For the moment, that is true. The city of Albuquerque's legal department last week filed notice that it would appeal Brickhouse's decision.
The District 15 seat now is held by Democrat Bill O'Neill. He decided to run for the state Senate instead of seeking re-election.
Senators get four-year terms, as opposed to two in the House. O'Neill had another practical consideration. In 2010, a fruitful year for Republicans, he retained his House seat by 163 votes of more than 10,600 cast.
Freshman Republican Rep. Conrad James won this seat without opposition two years ago. Now he faces competition and demographic changes that could be to his disadvantage.

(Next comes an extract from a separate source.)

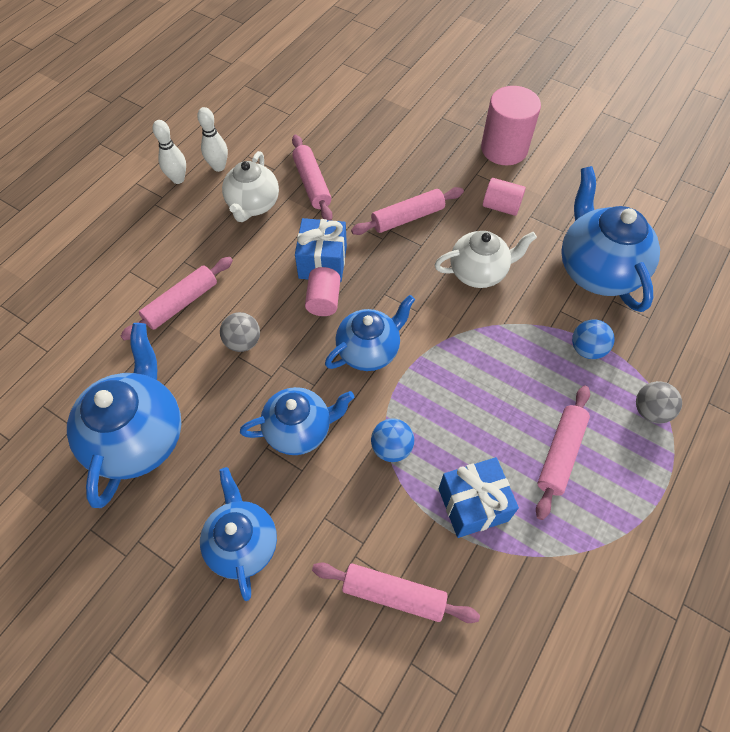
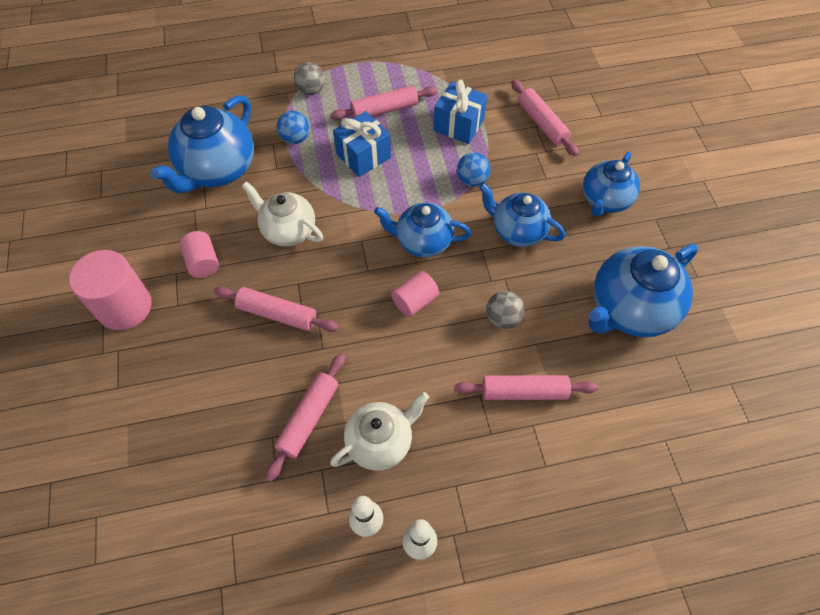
camera: 135 degrees left, 0 degrees up
(322, 262) = (382, 332): blue gift -> blue gift (363, 156)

Redistricting, in James' words, made the district "significantly less Republican." So much so that he considered running for the state Senate instead of seeking re-election to the House.
Democrat Elizabeth Thomson is challenging James in the redrawn district. She was among seven Democratic female candidates for the Legislature who last week publicly said that Gov. Martinez's political adviser had intentionally misrepresented their positions in campaign ads.
Martinez's call for state-ordered retentions of third-graders struggling to read has put her at odds with Thomson.
Thomson said no sweeping state policy should determine whether a child is held back. Instead, she wants school-based decisions involving parents and teachers.
James has backed the governor's retention initiative.
Thomson is a physical therapist. James is a scientist, holding a Ph.D in applied physics from Cornell.